I decided to try my hand at paper mache & paper clay this year. Each pumpkin turned out a little differently weird & all but 1 will have lights inside.

Additional photos can be viewed here:

Pumpkins pictures by gypsichic - Photobucket


----------



## scareme (Aug 29, 2006)

I love those, Gypsichic. I you have any extra time (extra time, what's that?) after the Holidays could we get together and you show me how you did that? They all look great.


----------



## kprimm (Mar 14, 2009)

Clap for the pumpkin creeps, i like these little guys. They have personality.Great work.


----------



## SterchCinemas (Aug 22, 2011)

Love the one to the far right :jol:


----------



## gypsichic (Jun 6, 2006)

thanks! 

scareme - actually I do have more xtra time since finishing grad school.......lol


----------



## Frighteners Entertainment (Jan 24, 2006)

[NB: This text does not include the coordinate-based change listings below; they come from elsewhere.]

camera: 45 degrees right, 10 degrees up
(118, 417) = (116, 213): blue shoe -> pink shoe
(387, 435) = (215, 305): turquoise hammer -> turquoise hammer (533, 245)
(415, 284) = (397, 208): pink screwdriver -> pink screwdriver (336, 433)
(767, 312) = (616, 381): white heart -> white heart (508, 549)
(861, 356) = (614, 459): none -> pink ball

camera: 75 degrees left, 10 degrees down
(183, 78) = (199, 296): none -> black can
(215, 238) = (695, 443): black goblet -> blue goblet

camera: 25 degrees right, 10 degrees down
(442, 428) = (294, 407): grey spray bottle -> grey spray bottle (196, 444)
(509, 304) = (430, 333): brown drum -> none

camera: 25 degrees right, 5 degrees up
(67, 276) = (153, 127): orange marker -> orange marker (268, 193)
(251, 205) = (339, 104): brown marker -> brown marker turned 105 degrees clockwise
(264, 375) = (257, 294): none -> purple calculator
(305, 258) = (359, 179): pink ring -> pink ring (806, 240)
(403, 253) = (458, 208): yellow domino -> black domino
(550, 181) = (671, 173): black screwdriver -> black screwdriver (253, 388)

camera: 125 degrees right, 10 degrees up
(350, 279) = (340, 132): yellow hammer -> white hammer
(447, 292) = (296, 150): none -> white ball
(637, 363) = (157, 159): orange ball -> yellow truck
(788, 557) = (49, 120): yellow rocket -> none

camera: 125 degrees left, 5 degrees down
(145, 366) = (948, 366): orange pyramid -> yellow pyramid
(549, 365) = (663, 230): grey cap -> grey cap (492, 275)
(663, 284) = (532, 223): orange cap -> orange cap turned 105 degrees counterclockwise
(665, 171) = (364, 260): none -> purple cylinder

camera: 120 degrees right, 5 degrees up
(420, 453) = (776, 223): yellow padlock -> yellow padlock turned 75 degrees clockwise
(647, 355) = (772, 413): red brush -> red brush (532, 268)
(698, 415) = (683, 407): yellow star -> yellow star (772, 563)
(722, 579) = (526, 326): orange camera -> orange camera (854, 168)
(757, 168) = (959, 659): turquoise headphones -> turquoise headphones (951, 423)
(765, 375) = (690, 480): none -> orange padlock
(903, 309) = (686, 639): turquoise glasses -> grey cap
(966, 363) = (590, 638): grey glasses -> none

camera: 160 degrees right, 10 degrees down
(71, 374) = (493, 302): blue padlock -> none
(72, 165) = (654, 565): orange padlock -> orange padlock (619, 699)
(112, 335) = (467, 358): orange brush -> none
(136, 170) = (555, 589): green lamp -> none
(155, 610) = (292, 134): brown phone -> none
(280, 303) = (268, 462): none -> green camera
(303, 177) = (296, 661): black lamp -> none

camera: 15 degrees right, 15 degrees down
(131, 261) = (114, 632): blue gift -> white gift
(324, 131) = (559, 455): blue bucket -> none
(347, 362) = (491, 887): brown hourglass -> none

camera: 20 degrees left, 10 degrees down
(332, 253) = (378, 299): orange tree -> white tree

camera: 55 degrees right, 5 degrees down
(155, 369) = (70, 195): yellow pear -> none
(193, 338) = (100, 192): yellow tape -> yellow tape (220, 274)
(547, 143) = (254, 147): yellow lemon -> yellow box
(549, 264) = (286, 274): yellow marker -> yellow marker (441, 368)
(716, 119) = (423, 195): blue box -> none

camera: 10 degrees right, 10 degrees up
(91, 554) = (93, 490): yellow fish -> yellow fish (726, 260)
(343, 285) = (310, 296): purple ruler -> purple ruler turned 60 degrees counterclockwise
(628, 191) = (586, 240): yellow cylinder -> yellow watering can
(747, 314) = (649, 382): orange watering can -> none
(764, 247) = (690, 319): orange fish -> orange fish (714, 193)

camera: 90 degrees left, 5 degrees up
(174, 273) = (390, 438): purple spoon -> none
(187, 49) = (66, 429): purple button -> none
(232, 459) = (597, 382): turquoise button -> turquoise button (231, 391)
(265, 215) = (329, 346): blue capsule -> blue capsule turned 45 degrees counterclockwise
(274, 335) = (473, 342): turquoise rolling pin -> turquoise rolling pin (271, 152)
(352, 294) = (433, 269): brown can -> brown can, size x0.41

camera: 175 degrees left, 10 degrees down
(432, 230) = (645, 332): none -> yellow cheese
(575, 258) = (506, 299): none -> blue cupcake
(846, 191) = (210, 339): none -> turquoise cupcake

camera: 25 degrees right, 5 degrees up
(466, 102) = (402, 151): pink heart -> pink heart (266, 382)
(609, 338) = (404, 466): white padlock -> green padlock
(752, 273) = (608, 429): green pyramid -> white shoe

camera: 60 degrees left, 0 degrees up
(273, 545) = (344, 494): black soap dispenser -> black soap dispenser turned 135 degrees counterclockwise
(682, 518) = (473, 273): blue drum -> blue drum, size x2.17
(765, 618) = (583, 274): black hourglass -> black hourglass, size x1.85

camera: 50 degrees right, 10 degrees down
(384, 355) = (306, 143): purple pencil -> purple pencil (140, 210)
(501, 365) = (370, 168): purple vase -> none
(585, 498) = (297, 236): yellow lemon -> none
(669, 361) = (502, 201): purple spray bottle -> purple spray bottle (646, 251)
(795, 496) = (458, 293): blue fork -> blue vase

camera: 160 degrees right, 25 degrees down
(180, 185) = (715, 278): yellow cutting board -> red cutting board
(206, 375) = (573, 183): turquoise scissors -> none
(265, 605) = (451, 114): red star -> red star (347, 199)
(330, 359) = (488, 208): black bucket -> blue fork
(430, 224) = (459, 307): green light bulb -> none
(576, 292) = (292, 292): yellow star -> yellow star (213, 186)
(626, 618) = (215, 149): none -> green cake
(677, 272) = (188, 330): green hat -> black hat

nice and glad to see the "disguise" is still working for ya!


----------



## RoxyBlue (Oct 6, 2008)

Nice looking creeps

Good to see you back and posting, Gypsi, and congrats on finishing grad school!


----------



## pensivepumpkin (Mar 27, 2011)

those are really great! i love how everyone makes theirs with totally different personalities...


----------



## scaryjak (Sep 28, 2009)

very nice...love them all!!!!


----------



## Dixie (Feb 18, 2009)

I love the character put into each one - all unique in their own way... great job!


----------



## cerinad (Jun 23, 2008)

Nice!!!


----------



## Headless (Sep 4, 2011)

Ohhhh I love these. I really am going to have to have a go at making some but not for this year. Great job with these!!!!


----------



## Spooky1 (Aug 25, 2008)

They look great. When you have some time, post some pics of them lit.


----------



## bfrd22 (Sep 30, 2011)

The Creeps look Great, I like the concept and individualism of them.


----------



## La Strega Nera (Aug 19, 2011)

Those look great!


----------